Chacun des officiers des A.I., qu’ils avaient connus, leur avait
laissé le souvenir d’un trait personnel : celui-là aimait les femmes, celui-ci
tirait bien, ce troisième buvait beaucoup; mais quand on leur parlait du
capitaine Moureau de Bou Izakarn, ils hochaient la tête avec respect et
concluaient d’un seul mot : rajel, homme.”

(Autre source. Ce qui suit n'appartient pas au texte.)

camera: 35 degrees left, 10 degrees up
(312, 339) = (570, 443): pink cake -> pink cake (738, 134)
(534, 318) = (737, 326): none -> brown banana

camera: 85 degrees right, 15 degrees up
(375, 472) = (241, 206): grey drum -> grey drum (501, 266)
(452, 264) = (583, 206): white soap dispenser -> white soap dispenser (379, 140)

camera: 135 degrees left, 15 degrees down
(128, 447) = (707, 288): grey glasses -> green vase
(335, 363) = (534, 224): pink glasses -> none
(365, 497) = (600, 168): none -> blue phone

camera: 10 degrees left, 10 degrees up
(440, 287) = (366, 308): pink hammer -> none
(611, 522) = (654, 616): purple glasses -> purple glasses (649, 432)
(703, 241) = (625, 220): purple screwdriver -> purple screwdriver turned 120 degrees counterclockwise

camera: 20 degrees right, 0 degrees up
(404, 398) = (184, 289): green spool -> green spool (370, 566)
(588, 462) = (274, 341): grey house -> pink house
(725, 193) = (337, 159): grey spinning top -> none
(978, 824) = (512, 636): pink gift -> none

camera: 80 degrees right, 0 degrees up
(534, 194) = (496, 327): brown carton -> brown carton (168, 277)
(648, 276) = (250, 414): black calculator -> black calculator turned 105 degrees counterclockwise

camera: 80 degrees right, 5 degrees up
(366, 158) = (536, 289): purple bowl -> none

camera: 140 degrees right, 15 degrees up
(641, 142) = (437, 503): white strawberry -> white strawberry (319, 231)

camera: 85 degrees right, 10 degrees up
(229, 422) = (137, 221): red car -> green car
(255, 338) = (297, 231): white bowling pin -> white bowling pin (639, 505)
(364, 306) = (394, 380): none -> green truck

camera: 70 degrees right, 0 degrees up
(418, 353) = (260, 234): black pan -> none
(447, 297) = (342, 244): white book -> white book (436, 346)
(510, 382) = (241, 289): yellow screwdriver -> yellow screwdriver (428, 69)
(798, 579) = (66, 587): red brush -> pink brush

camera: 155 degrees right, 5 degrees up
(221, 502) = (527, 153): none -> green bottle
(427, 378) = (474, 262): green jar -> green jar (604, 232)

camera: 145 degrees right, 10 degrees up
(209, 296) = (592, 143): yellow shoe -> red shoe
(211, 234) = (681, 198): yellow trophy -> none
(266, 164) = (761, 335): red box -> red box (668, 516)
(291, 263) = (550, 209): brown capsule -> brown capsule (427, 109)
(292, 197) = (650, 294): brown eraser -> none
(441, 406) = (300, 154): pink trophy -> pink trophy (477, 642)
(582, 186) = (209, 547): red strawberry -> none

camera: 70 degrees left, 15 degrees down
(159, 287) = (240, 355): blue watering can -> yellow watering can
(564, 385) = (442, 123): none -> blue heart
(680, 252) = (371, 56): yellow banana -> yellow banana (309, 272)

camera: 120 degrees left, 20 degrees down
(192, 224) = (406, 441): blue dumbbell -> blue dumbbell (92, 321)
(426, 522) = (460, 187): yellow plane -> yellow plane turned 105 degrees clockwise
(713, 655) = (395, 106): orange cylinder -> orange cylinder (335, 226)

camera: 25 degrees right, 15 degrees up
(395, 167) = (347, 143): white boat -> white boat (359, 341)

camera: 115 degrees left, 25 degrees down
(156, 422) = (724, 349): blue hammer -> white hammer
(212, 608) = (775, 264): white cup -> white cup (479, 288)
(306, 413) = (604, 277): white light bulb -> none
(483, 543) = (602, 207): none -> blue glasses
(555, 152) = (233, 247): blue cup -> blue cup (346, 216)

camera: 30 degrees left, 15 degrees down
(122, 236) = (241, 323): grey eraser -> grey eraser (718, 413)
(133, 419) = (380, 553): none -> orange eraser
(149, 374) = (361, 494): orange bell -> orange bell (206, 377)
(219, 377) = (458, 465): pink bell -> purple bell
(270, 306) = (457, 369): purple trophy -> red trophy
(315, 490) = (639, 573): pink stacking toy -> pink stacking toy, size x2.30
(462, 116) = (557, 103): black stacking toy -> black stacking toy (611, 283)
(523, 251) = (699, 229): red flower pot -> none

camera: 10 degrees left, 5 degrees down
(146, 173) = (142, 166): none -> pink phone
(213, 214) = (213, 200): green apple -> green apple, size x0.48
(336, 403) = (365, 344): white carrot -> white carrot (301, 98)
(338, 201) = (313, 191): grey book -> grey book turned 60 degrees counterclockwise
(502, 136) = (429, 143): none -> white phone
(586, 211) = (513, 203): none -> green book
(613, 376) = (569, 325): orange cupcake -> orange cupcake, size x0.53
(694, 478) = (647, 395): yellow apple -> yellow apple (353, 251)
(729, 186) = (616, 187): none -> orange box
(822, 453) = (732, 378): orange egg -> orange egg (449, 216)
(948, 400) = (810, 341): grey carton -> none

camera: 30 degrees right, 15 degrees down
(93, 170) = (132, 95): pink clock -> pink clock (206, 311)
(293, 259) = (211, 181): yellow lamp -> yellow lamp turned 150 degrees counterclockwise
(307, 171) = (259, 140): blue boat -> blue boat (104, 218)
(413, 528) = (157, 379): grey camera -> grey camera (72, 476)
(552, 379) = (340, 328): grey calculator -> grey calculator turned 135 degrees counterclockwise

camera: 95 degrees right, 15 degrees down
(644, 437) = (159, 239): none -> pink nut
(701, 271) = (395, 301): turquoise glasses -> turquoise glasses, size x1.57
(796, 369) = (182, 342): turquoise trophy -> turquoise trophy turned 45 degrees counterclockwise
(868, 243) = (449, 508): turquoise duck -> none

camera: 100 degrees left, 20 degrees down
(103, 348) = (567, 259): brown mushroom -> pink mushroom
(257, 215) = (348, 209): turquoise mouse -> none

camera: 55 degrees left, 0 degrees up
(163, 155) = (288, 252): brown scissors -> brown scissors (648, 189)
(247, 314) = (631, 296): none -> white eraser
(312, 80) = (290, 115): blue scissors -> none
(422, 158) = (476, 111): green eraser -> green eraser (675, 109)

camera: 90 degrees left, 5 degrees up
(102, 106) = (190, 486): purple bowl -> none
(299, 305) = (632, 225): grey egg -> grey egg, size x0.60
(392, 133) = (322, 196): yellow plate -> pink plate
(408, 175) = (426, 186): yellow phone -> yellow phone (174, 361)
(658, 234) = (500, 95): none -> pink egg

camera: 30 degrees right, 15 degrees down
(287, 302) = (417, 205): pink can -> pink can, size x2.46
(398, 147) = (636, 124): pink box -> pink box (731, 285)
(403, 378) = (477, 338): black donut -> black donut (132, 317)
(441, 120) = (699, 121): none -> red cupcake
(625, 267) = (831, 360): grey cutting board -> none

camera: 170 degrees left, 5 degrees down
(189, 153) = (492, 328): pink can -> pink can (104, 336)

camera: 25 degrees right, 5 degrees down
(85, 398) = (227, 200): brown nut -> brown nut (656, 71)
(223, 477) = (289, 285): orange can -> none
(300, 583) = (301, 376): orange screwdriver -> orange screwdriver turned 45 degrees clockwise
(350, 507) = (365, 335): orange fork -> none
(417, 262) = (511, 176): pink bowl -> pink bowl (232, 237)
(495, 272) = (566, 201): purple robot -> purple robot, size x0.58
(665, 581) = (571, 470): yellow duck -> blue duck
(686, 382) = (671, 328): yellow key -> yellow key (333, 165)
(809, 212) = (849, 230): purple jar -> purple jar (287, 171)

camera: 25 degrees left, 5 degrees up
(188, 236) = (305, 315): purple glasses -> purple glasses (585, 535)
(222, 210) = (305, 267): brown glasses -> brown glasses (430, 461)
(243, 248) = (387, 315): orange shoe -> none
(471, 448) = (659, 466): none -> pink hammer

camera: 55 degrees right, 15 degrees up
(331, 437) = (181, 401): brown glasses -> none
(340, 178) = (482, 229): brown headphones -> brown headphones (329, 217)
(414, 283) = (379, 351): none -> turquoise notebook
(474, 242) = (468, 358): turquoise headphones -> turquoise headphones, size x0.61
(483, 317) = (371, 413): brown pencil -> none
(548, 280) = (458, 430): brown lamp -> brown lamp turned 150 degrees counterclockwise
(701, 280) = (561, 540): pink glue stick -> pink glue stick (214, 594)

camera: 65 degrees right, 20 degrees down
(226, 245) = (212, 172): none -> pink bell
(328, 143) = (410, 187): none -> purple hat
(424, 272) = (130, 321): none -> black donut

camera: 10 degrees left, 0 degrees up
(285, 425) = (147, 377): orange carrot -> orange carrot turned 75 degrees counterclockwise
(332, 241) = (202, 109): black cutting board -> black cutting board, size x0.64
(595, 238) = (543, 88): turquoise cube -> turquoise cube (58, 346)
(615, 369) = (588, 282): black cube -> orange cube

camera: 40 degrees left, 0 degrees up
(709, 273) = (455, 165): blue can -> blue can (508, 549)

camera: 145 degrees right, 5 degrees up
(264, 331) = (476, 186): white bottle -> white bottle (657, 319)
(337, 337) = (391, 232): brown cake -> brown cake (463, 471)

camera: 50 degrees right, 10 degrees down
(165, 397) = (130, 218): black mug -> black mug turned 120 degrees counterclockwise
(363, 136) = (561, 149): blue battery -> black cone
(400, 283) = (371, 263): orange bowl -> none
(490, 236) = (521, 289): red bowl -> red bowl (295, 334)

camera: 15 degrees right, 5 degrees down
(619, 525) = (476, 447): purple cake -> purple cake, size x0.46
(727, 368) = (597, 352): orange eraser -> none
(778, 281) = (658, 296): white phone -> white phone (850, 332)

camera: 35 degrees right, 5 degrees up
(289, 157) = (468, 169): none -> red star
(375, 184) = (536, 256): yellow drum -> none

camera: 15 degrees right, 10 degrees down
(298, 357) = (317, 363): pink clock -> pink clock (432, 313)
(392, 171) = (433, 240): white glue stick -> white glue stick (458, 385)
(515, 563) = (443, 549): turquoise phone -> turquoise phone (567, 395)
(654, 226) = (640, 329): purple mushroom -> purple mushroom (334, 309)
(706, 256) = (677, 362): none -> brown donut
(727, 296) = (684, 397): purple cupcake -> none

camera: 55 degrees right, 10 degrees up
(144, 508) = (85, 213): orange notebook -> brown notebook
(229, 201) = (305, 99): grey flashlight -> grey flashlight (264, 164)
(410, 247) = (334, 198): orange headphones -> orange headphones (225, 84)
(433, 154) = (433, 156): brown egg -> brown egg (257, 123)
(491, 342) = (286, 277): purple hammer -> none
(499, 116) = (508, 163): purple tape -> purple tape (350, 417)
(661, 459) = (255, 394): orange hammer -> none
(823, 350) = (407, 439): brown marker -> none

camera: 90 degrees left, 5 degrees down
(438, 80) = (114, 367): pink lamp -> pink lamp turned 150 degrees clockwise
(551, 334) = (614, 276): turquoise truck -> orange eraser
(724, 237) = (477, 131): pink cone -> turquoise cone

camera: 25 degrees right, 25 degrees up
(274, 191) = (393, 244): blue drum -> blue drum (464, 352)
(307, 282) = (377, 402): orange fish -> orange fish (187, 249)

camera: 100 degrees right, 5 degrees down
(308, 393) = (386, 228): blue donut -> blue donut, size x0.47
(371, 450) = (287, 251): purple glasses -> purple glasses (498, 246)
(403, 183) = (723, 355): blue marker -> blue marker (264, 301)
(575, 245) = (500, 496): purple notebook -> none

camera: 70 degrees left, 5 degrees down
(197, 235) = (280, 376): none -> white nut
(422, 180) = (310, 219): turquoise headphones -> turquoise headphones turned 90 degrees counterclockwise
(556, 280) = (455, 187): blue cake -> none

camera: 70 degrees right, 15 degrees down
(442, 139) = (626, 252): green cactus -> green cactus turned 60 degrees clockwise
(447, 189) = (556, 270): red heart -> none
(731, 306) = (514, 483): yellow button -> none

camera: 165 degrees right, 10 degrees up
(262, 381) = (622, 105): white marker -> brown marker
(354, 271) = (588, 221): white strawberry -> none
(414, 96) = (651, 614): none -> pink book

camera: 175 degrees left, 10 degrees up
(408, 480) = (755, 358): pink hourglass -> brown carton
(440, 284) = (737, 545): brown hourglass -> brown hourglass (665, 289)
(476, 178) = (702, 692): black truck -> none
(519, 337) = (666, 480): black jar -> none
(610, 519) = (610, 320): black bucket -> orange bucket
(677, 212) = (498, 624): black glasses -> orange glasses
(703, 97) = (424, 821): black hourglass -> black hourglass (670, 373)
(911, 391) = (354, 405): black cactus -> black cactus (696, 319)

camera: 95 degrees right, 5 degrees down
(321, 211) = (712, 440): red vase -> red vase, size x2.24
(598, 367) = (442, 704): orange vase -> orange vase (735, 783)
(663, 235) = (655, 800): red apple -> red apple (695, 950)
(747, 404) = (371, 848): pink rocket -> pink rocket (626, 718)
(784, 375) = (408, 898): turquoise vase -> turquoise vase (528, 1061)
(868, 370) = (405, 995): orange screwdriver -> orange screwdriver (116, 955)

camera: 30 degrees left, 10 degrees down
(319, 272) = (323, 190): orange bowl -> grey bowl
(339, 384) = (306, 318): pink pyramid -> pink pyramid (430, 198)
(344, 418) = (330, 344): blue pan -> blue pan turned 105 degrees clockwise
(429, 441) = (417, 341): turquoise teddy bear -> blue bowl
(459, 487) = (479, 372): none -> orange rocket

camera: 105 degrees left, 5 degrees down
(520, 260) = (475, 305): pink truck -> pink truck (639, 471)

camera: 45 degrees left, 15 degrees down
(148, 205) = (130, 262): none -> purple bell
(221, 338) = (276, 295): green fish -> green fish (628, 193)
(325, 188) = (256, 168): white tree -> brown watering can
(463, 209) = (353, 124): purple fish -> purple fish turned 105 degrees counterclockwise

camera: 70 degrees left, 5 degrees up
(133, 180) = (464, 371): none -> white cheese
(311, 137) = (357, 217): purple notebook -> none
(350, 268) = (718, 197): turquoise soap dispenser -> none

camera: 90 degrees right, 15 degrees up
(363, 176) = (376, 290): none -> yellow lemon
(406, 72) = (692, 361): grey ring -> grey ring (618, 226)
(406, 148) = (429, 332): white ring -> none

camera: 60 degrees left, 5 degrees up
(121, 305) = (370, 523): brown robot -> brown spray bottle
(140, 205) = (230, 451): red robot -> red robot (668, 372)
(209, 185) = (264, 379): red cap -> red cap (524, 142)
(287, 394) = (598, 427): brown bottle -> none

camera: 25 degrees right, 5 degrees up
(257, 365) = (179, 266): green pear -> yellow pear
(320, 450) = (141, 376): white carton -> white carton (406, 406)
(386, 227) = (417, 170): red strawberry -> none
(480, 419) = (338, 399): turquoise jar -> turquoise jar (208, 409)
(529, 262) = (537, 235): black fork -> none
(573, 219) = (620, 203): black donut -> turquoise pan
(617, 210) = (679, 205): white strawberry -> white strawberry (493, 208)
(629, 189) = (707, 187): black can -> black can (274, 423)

En 1956, alors que les garnisons françaises entreprennent
l’évacuation progressive de leurs postes avancés du Sud marocain, une vingtaine
d’officiers des A.I. restent, pour le compte du gouvernement marocain, dans les
circonscriptions qu’ils administraient avant l’indépendance. Ils y
représentent, sous l’autorité des nouveaux gouverneurs de province, le pouvoir
central.
Là où les hommes au képi bleu doivent quitter leur poste, une
procédure sommaire de passation de pouvoirs est nécessaire. Elle concerne,
notamment, la remise à la nouvelle autorité des magasins d’armes des
“mokhaznis” (auxiliaires indigènes de gendarmerie). Ce transfert va donner lieu
à maints incidents. Le successeur marocain de l’officier d’A.I. n’a pas
toujours l’expérience ou le rayonnement qu’il faudrait en cette aube difficile
de l’indépendance.
Devant les bandes de l’Armée de Libération qui rôdent dans sa
circonscription, il est souvent sans pouvoir et se laisse voler ses armes. Ces
“substitutions” d’armes inquiètent le gouvernement marocain dans la mesure où
elles risquent d’engendrer un début d’anarchie. Elles inquiètent aussi le commandement
français qui craint pour la sécurité des officiers d’A.I. des postes les plus
isolés. Cette inquiétude se concrétisera rapidement par l’enlèvement, le 23
juin 1956, du capitaine Moureau, chef du poste des A.I. de Bou Izakarn, une
figure de légende dans le Sud et de plus tenu en grande estime par le
gouvernement marocain.
La triste histoire de cet enlèvement dans la période trouble de
l’accession du Maroc à l’indépendance a fait l’objet en France d’une
exploitation politique sans précédent, frisant “l’intox”.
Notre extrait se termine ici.